The United States Centers for Disease Control and Prevention have just revealed they are having trouble with a particularly dangerous and stubborn superbug which scientists have dubbed the “phantom menace.”
More and more of these continue to crop up, putting intense pressure on the medical industry to find new ways to safeguard us. This particular strain of superbug belongs to the bacterial family known simply as CRE. The CRE family of bacteria is especially hard to treat because these specimens are generally resistant to just about all antibiotics.
Unfortunately, CRE are also often deadly, killing nearly 50 percent of all patients who become infected. This bug—carbapenemases—is more dangerous than other, more common types of CRE, because it carries something called a plasmid. This is a “mobile” piece of DNA that has an enzyme which can actually dismantle antibiotics.

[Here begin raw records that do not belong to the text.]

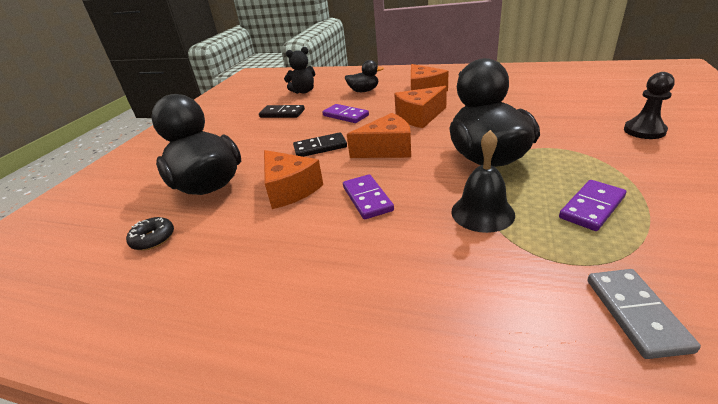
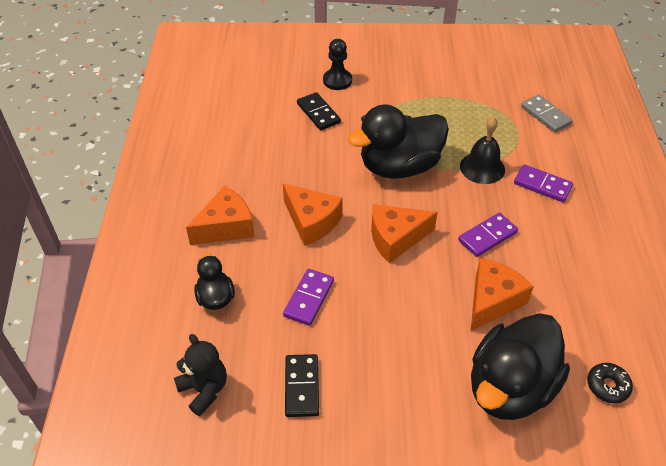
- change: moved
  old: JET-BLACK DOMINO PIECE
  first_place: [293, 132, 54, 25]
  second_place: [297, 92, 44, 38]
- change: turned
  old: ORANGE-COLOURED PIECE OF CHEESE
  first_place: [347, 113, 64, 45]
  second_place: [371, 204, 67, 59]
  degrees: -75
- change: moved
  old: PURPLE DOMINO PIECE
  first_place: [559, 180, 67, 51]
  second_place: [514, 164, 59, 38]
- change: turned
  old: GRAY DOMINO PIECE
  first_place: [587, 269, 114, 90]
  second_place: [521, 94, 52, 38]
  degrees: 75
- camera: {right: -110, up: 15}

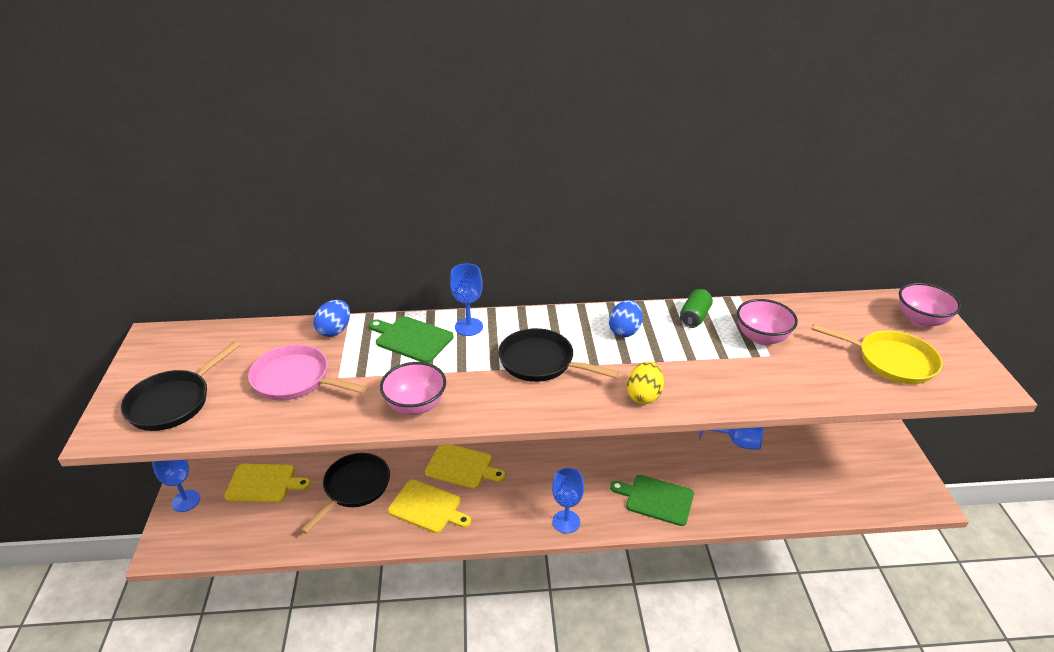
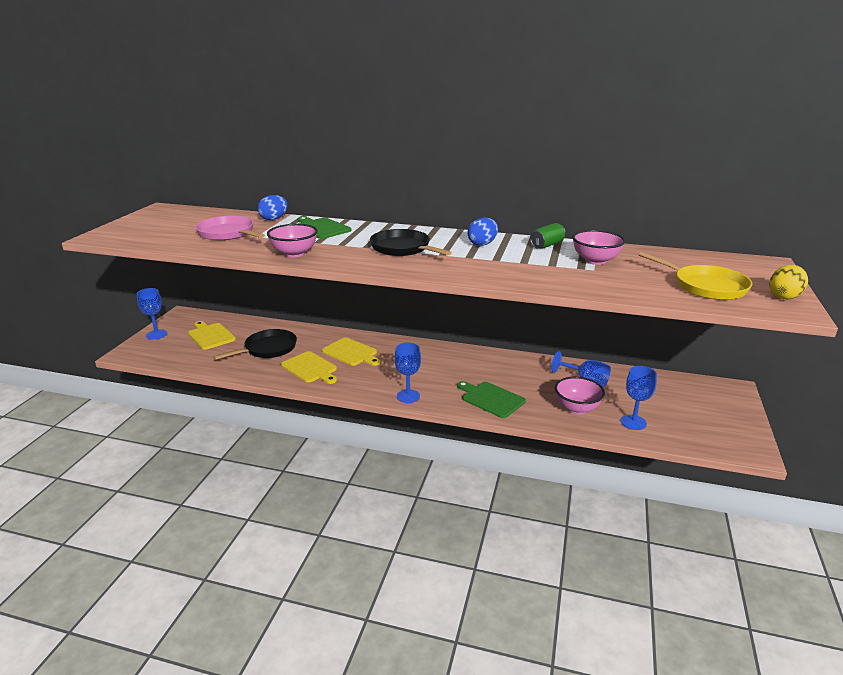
- change: removed
  old: JET-BLACK SKILLET
  first_place: [121, 341, 119, 90]
- change: turned
  old: BRIGHT YELLOW CUTTING BOARD
  first_place: [224, 464, 87, 38]
  second_place: [188, 321, 48, 29]
  degrees: -150
- change: moved
  old: COBALT WINE GLASS
  first_place: [450, 263, 33, 73]
  second_place: [621, 366, 36, 64]
- change: moved
  old: BRIGHT YELLOW EGG
  first_place: [627, 362, 37, 42]
  second_place: [769, 265, 39, 34]
- change: moved
  old: PINK DEEP DISH
  first_place: [899, 283, 62, 44]
  second_place: [555, 377, 50, 37]
- camera: {right: 20, up: -10}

This bug is dangerous, though, because it also has the ability to transfer that plasmid to other, normal bacteria, which can mutate them into a superbug too.
“This is a tricky, drug-resistant bacteria and it isn’t easily found. What we’re seeing is an assault by the microbes on the last bastion of antibiotics,” explains CDC Director Tom Frieden.
Of course, since treating this bug is especially difficult the CDC has declared:
“Monitoring the emergence of carbapenemases is crucial to limiting their spread; identification of patients carrying carbapenemase-producing CRE should result in the institution of transmission-based precautions and enhanced environmental cleaning to prevent transmission.”
In its December 4th report, the agency remarks that the patients who have been found infected with this bacteria have been elderly, with a median age of 70 among the 35 reported cases. Furthermore, most had either traveled internationally or been hospitalized in another country (mostly India), which could be very relevant (meaning that, at least for now, we might be able to localize the threat).